Idaho Statutes are updated to the website July 1 following the legislative session.

pecnv.out

TITLE 6
ACTIONS IN PARTICULAR CASES
CHAPTER 22
CONSTITUTIONALLY BASED EDUCATIONAL CLAIMS ACT
6-2205.  Right of action — Standing to sue. (1) Patron suits against local school districts. Any person who is a schoolchild, the parent or guardian of a schoolchild, or the parent or guardian of a child who will enter public school in the next two (2) years has standing to sue and may bring suit against the local school district in which the schoolchild or potential schoolchild resides on the ground that the local school district is not providing constitutionally required educational services. These complaints may be known as patron complaints, and the persons who are plaintiffs may be known as patrons. The patron complaint must list with specificity the manner in which the patrons contend that the local school district is not providing constitutionally required educational services. No other person, except the state as parens patriae, has standing to bring suit against a school district on the ground that the school district is not providing constitutionally required educational services.
(2)  Parens patriae suit against districts. The state of Idaho, through the legislature or through the superintendent of public instruction, may bring suit against a school district on the ground that the school district is not providing constitutionally required educational services.
(3)  Patron suits against the state. No person other than a patron authorized to bring suit against a school district under subsection (1) of this section has standing to bring suit against the state, the legislature, or any of the state’s officers or agencies on the ground that the state has not established and maintained a general, uniform and thorough system of public, free common schools. No patron with standing to bring suit against a school district may bring suit against the state, the legislature, or any of the state’s officers or agencies on the ground that the state has not established and maintained a general, uniform and thorough system of public, free common schools unless the patron has first brought suit against its local school district pursuant to subsection (1) of this section and the district court has later authorized the patron to add the state as a defendant as authorized by this section. Any patron suit against the state, the legislature, or any of the state’s officers or agencies not authorized by the district court pursuant to this section shall be dismissed.

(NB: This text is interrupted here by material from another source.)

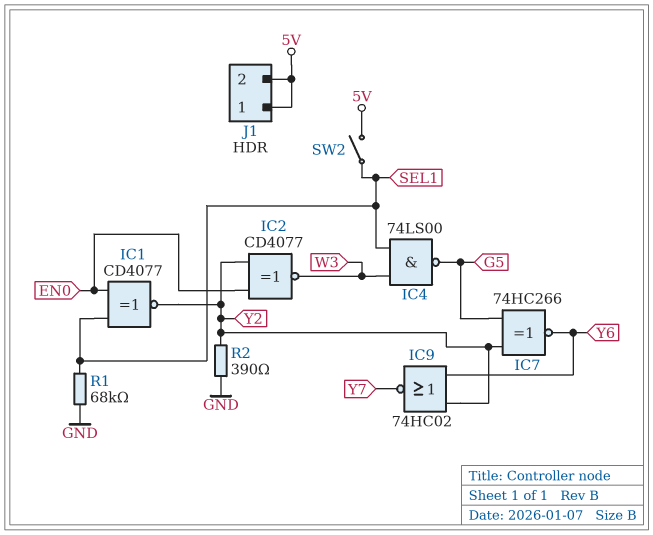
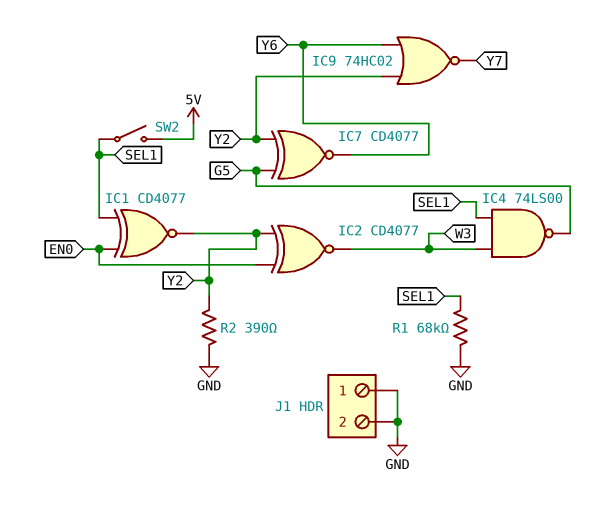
IC7: XNOR 74HC266 (in G5, in Y2, out Y6) -> XNOR CD4077 (in G5, in Y2, out Y6)
J1 pin 1: 5V -> GND
J1 pin 2: 5V -> GND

(4)  No other suits recognized. School districts are agents of the state for purposes of providing a general, uniform and thorough system of public, free common schools, and they have no standing to bring suit against the state for failure to establish and maintain a general, uniform and thorough system of public, free common schools. Any suit brought by a school district against the state, the legislature, or any of the state’s officers or agents contending that the state has not established a general, uniform and thorough system of public, free common schools shall be dismissed. There shall be no right of action by any person contending that there is not a general, thorough and uniform system of free common schools in this state except those authorized in subsections (1), (2) and (3) of this section naming with specificity the local school districts in which the plaintiffs live and with specificity the manner in which they contend that the public schools in that district are not providing constitutionally required educational services. Any other suit contending that there is not a general, thorough and uniform system of free, common schools shall be dismissed.